Open FedorChelnokov opened 5 years ago
That is the general assumption right now, I wonder if we could simply rotate the image as a first pass, but that code can also probably be generalized to support other axes. This was primarily developed to support TEM sample holders - it would be good to look at improvements to support standard X-ray acquisition images too.
I see. Another question. On my projections the pixel values indicate how much energy reached x-ray detector: light pixels correspond to the air. Tomviz apparently assumes that pixels contain summed attenuation coefficient for corresponsing rays (air shall be black and object - light). Is there a build-in tool in Tomviz to convert one representation into the other?

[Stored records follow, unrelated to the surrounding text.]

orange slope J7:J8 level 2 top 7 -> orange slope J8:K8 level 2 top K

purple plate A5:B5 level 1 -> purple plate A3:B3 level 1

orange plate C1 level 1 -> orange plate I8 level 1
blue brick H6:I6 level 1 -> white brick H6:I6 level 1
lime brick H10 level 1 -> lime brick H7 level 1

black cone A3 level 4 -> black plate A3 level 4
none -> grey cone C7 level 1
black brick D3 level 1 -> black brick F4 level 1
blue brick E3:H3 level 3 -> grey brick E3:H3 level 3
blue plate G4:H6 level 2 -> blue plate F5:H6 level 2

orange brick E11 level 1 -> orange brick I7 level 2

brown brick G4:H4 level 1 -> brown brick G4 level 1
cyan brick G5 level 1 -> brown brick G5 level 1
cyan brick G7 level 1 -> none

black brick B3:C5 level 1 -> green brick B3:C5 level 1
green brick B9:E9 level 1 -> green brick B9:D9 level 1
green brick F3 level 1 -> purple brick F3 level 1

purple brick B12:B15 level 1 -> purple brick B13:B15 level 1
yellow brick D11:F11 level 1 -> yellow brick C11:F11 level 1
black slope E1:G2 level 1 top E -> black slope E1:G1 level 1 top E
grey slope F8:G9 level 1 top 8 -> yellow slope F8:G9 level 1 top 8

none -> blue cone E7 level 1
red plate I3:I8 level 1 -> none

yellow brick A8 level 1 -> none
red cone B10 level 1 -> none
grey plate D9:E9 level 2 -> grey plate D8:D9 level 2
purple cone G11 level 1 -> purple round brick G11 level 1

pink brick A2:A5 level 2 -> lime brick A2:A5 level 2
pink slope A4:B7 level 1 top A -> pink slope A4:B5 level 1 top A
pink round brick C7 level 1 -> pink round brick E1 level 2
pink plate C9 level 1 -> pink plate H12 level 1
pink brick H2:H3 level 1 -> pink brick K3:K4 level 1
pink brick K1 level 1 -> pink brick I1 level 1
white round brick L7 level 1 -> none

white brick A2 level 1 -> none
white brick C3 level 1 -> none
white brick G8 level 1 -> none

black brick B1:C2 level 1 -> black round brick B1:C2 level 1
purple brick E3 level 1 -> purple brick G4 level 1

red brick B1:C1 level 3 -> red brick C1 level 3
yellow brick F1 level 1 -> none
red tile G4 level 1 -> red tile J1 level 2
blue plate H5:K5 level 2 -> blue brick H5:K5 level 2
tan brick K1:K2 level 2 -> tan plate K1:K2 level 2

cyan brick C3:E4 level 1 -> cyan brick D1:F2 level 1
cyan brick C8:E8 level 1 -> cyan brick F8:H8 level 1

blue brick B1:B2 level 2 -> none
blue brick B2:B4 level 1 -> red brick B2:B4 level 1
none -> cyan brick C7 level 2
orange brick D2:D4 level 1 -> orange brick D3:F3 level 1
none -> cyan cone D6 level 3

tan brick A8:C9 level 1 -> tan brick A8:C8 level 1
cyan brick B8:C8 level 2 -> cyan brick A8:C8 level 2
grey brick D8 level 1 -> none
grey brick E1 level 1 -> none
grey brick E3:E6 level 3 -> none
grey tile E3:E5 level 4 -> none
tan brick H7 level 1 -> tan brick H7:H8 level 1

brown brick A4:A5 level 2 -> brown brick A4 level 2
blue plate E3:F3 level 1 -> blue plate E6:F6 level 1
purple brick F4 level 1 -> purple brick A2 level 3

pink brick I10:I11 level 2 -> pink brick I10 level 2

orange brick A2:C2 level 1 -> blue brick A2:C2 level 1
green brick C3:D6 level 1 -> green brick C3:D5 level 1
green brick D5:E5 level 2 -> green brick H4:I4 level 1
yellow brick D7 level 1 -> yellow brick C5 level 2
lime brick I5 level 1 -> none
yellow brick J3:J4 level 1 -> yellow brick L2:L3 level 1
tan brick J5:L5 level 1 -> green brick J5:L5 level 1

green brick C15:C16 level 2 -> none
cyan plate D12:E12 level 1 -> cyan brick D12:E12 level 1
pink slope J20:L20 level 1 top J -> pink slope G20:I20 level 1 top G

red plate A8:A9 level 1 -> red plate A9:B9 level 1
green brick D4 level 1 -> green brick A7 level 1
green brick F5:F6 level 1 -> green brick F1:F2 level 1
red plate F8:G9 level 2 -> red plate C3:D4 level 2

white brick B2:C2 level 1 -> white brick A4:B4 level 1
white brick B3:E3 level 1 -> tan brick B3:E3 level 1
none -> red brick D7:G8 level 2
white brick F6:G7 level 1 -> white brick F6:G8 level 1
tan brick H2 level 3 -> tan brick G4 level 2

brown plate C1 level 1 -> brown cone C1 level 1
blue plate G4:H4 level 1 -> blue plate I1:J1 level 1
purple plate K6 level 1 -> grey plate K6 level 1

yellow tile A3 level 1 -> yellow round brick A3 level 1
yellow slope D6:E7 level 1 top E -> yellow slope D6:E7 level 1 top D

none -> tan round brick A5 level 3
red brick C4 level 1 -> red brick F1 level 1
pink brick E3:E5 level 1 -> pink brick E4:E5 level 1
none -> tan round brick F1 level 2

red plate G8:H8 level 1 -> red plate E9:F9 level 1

We have Data Transforms -> Invert Data that literally inverts all pixel values, that may help.
I am afraid that the relationship between the energy and the summed attenuation coefficient is not the inversion.
I am not sure I understand what such a tool should do, and why you feel this assumption is in place. We don't specifically assume anything about the projections or volume. We have generalized support for horizontal and vertical tilt axes now, and have a working TomoPy prototype - maybe they would help?
If you need to modify the intensity values you could write a simple python script which takes the attenuation into account. For example, you can take the log of all the pixels in each image. I this is what you want to do right?
Hello,
Actually I have a question and it is written in https://tomviz.org/docs/ that they can be asked here.
I have a number of projections from an X-ray scanner like this: Basically they contain projections of a Lego block rotated around the middle-vertical line on the pictures.
My main question is whether Tomviz can do tomographic reconstruction for such data?
And if yes, where I can find more info how to achieve this? For example, it looks like Tomviz expects that the rotation axis in the pictures shold be horizontal.